The word RESEARCH means "finding out" or "discovery", by use of systematic effort, information or answers to something you want to know. You RESEARCH by asking questions and by searching for answers to those questions which are satisfactory, methodological valid, and balanced. You cannot RESEARCH if you do not want to know anything, that is, you must have something you would like to know more about before you can do RESEARCH. You begin with a QUESTION or QUESTIONS. If you have none, you will find no answers or will not know when you have found one. Since you will be assigned to write a RESEARCH paper, a paper written without a question in mind will NOT be a RESEARCH paper.
The research question is one of the first methodological steps the investigator has to take when undertaking a research. The research question must be accurately and clearly defined. Choosing a research question is the central element of both quantitative and qualitative research and in some cases it may precede construction of the conceptual framework of study. In all cases, it makes the theoretical assumptions in the framework more explicit, most of all it indicates what the researcher wants to know most and first.

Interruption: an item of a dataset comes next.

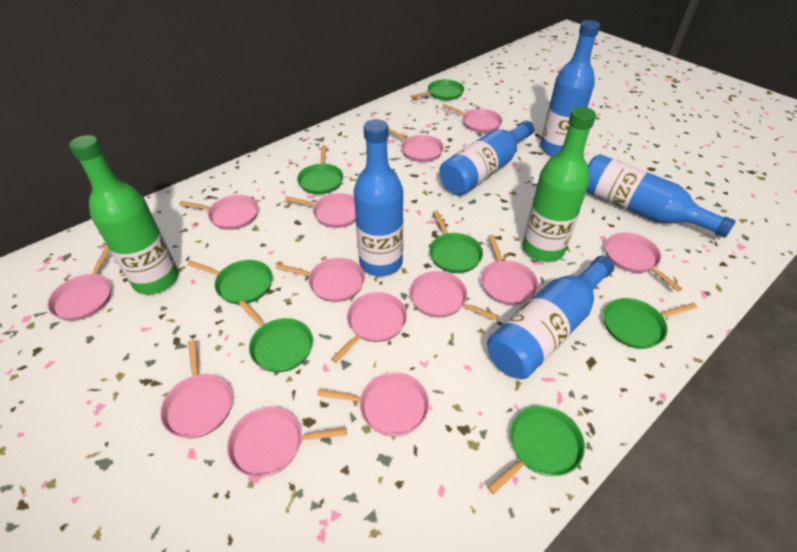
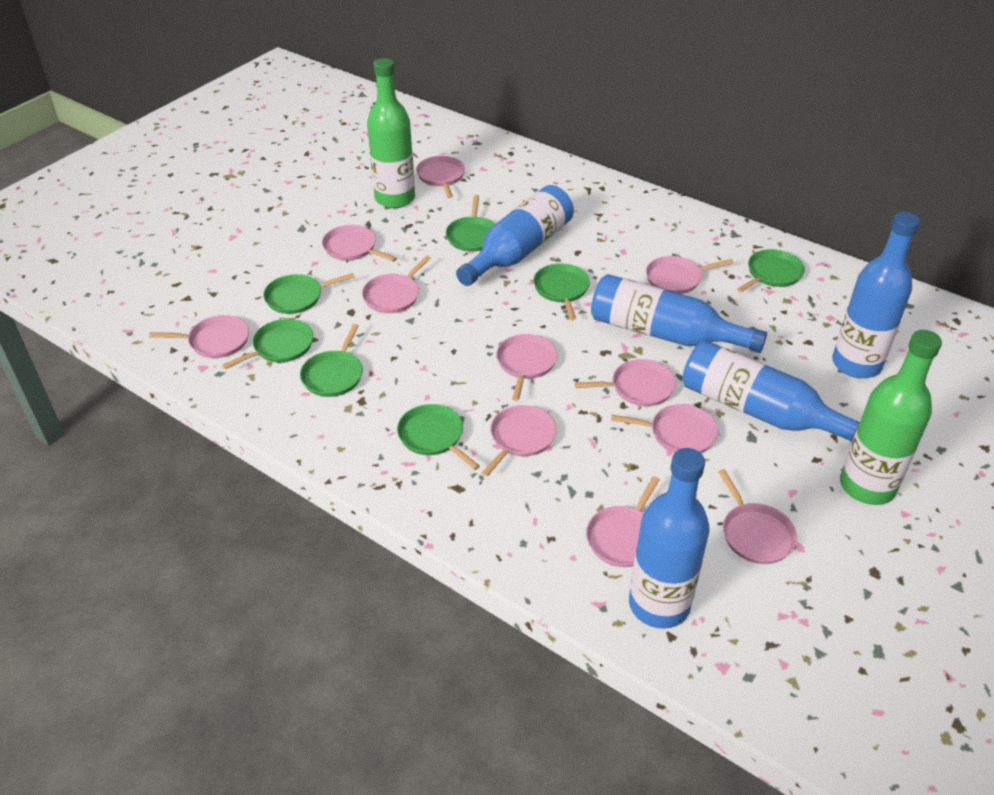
pink pan: 13 -> 11

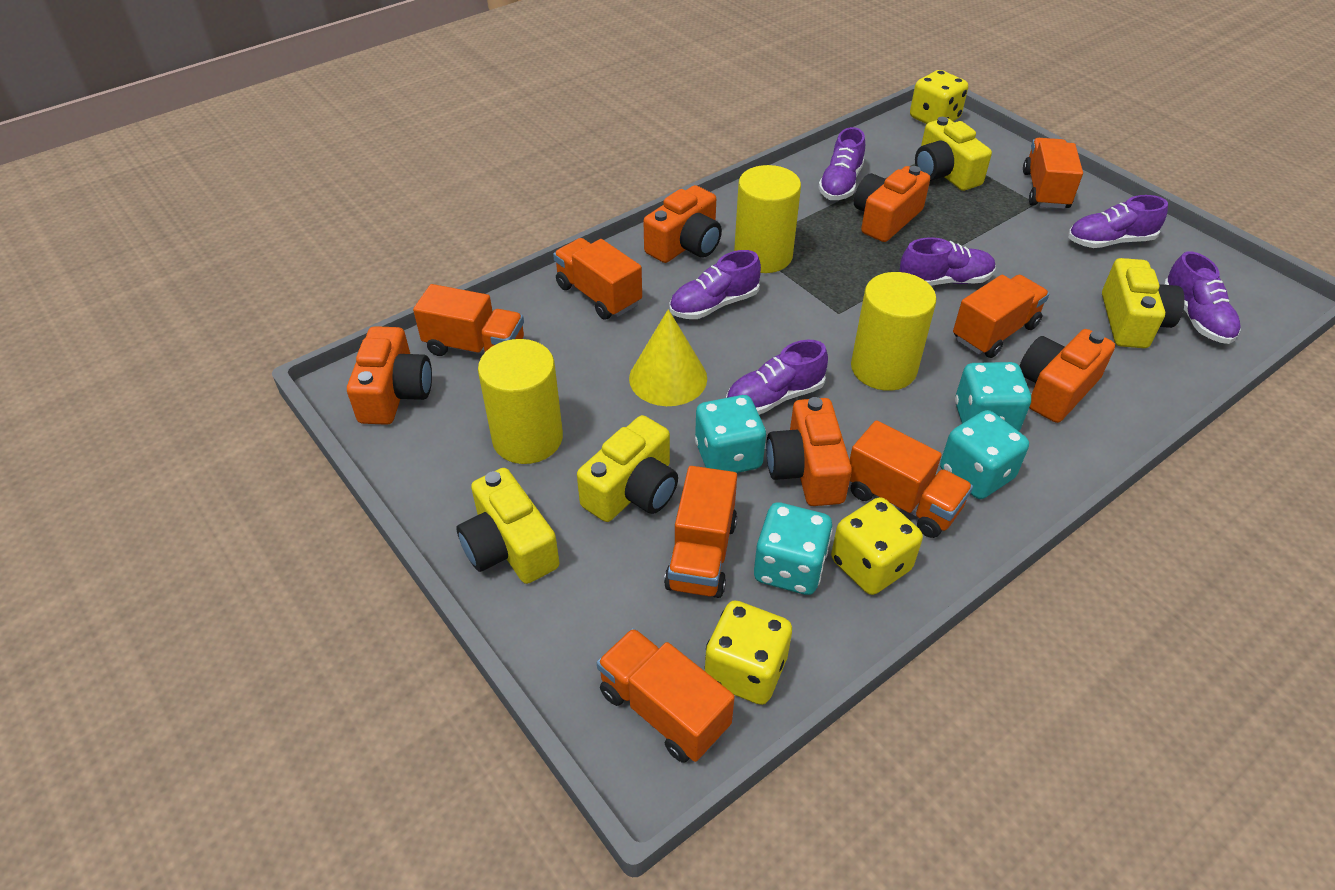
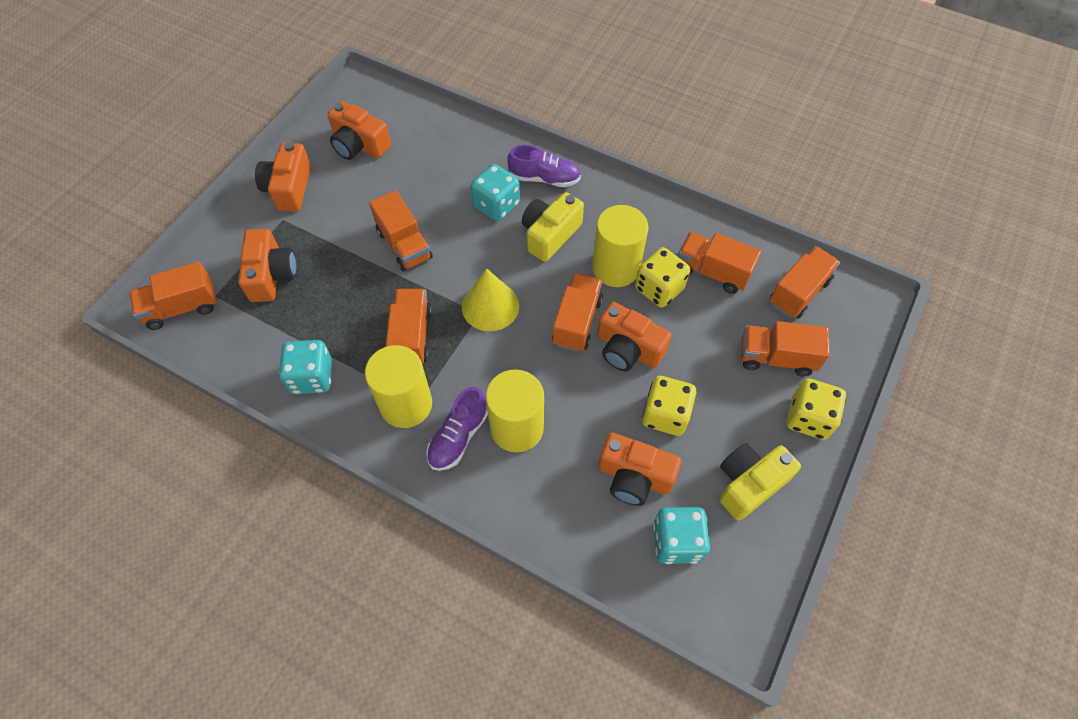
purple shoe: 6 -> 2
turquoise dice: 4 -> 3
yellow camera: 4 -> 2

DEVELOPING RESEARCH QUESTION
It's absolutely essential to develop a research question that you're interested in or care about in order to focus your research and your paper (unless, of course, your instructor gives you a very specific assignment). For example, researching a broad topic such as "business management" is difficult since there may be hundreds of sources on all aspects of business management. On the other hand, a focused question such as "What are the pros and cons of Japanese management style?" is easier to research and can be covered more fully and in more depth.
How do you develop a usable research question? Choose an appropriate topic or issue for your research, one that actually can be researched.Then list all of the questions that you'd like answered yourself. Choose the best question, one that is neither too broad nor too narrow. Sometimes the number of sources you find will help you discover whether your research question is too broad, too narrow, or okay?If you know a lot about the topic, you can develop a research question based on your own knowledge. If you feel you don't know much about the topic, think again. For example, if you're assigned a research topic on an issue confronting the ancient Babylonian family, remember, by virtue of your own family life, you already know a great deal about family issues. Once you determine what you do know, then you're ready to do some general reading in a textbook or encyclopedia in order to develop a usable research question.